Martinez’s voice buzzed in my helmet. “There are no handholds or guide wires. We’ll just have to swim in a straight direction, trusting to our inertial compasses. If we all stay within sight of each other, we should have no difficulties.”
“Let’s get on with it,” Nicolosi said.
We started swimming as best as we could, Nicolosi leading, pushing himself forward with powerful strokes, his weapons dangling from their straps. It would have been hard and slow with just the suits to contend with, but we were all carrying armour as well. It made it difficult to see ahead; difficult to reach forward to get an effective stroke; difficult to kick the legs enough to make any useful contribution. Our helmet lamps struggled to illuminate more than ten or twenty metres in any direction, and the door by which we’d entered was soon lost in gloom. I felt a constricting sense of panic; the fear that if the compasses failed we might never find our way out again.

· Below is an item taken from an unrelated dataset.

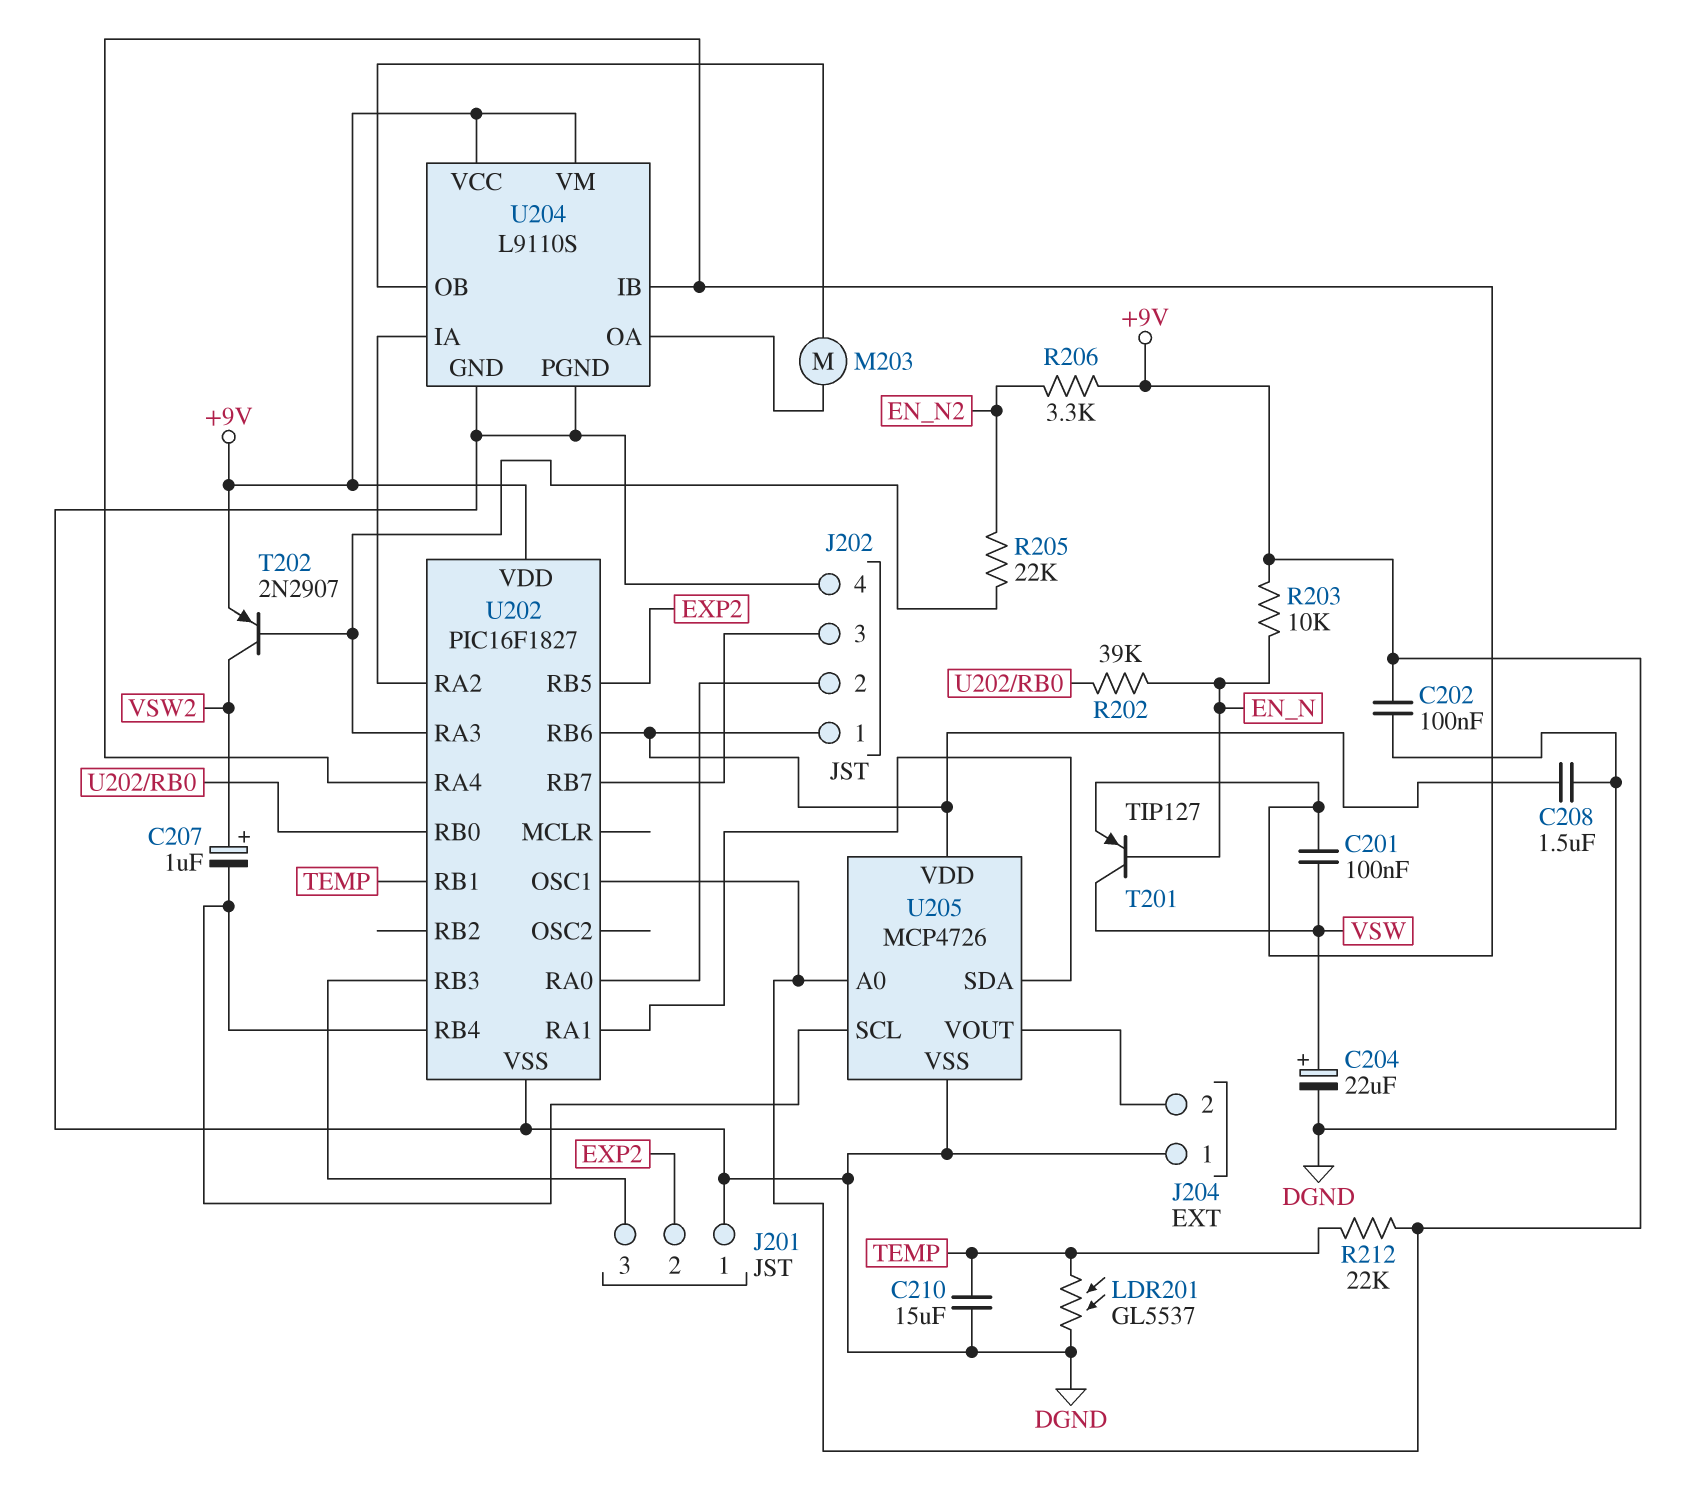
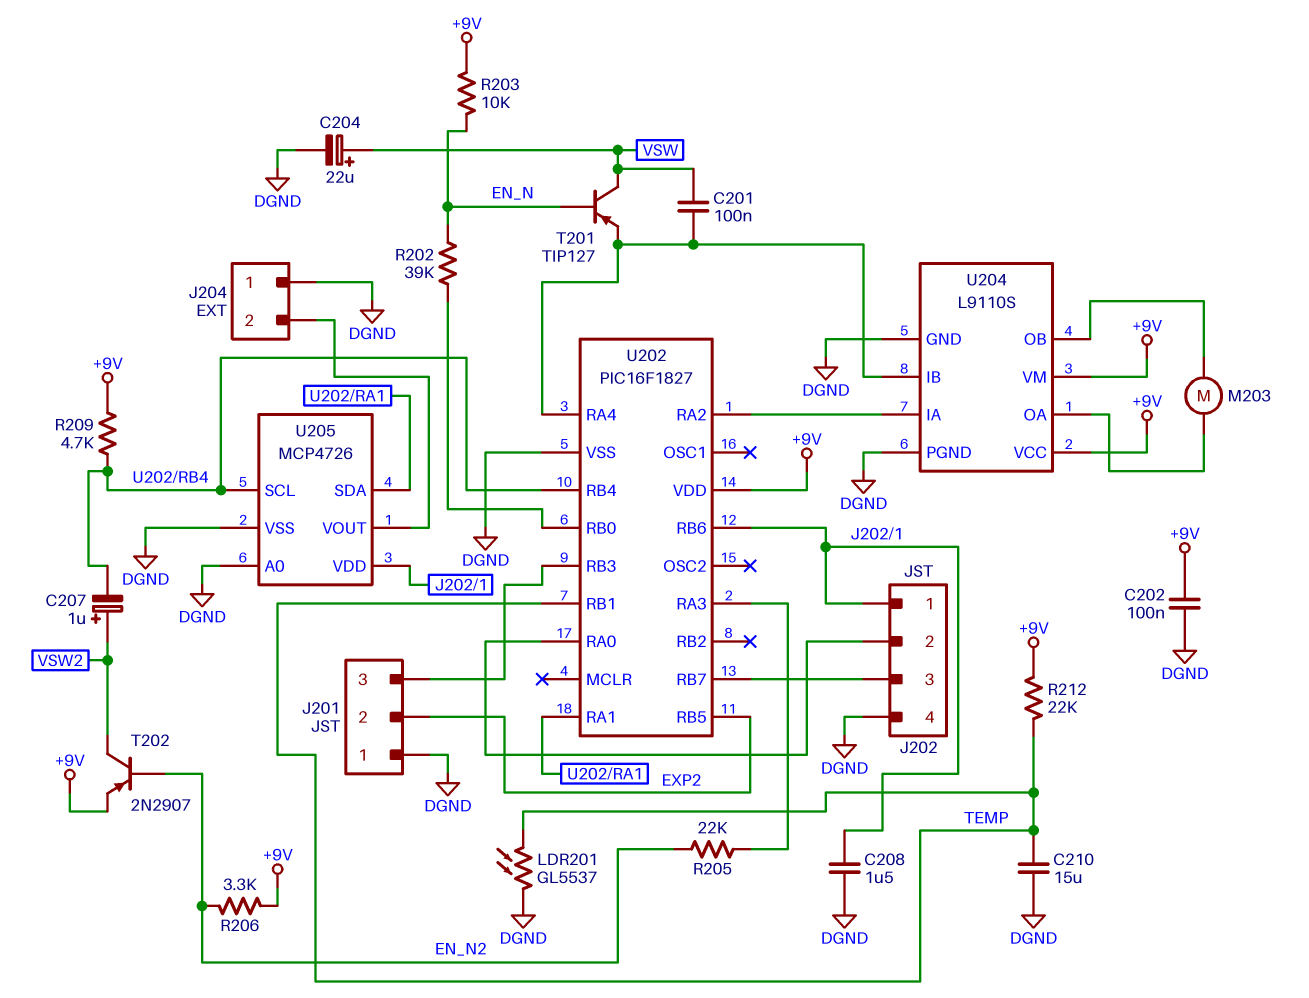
R209: none -> 4.7k (+9V, U202/RB4)
T202: PNP 2N2907 (B U202/RA3, C VSW2, E +9V) -> PNP 2N2907 (B EN_N2, C VSW2, E +9V)
U202 pin OSC1: +9V -> none
U205 pin A0: +9V -> DGND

The compasses didn’t fail, though, and Nicolosi maintained his unfaltering pace. Two minutes into the swim he called: “I see the wall. It’s dead ahead of us.”
A couple of seconds later I saw it for myself, hoving out of the deep pink gloom. Any relief I might have felt was tempered by the observation that the wall appeared featureless, stretching away blankly in all illuminated directions.
“There’s no door,” I said.
“Maybe we’ve picked up some lateral drift,” Nicolosi said.
“Compass says no.”
“Then maybe the doors are offset. It doesn’t matter: we’ll find it by hitting the wall and spiralling out from our landing spot.”
“If there’s a door.”
“If there isn’t,” Nicolosi said, “we shoot our way out.”
“Glad you’ve thought this through,” I said, realizing that he was serious.
The wall came nearer. The closer we got, the more clearly it was picked out by our lamps, the more I realized there was something not quite right about it. It was still blank—lacking any struts or panels, apertures or pieces of shipboard equipment—but it wasn’t the seamless surface I’d have expected from a massive sheet of prefabricated spacecraft material. There was an unsettling texture to it, with something of the fibrous quality of cheap paper. Faint lines coursed through it, slightly darker than the rest of the wall, but not arranged according to any neat geometric pattern. They curved and branched, and threw off fainter subsidiary lines, diminishing like the veins in a leaf.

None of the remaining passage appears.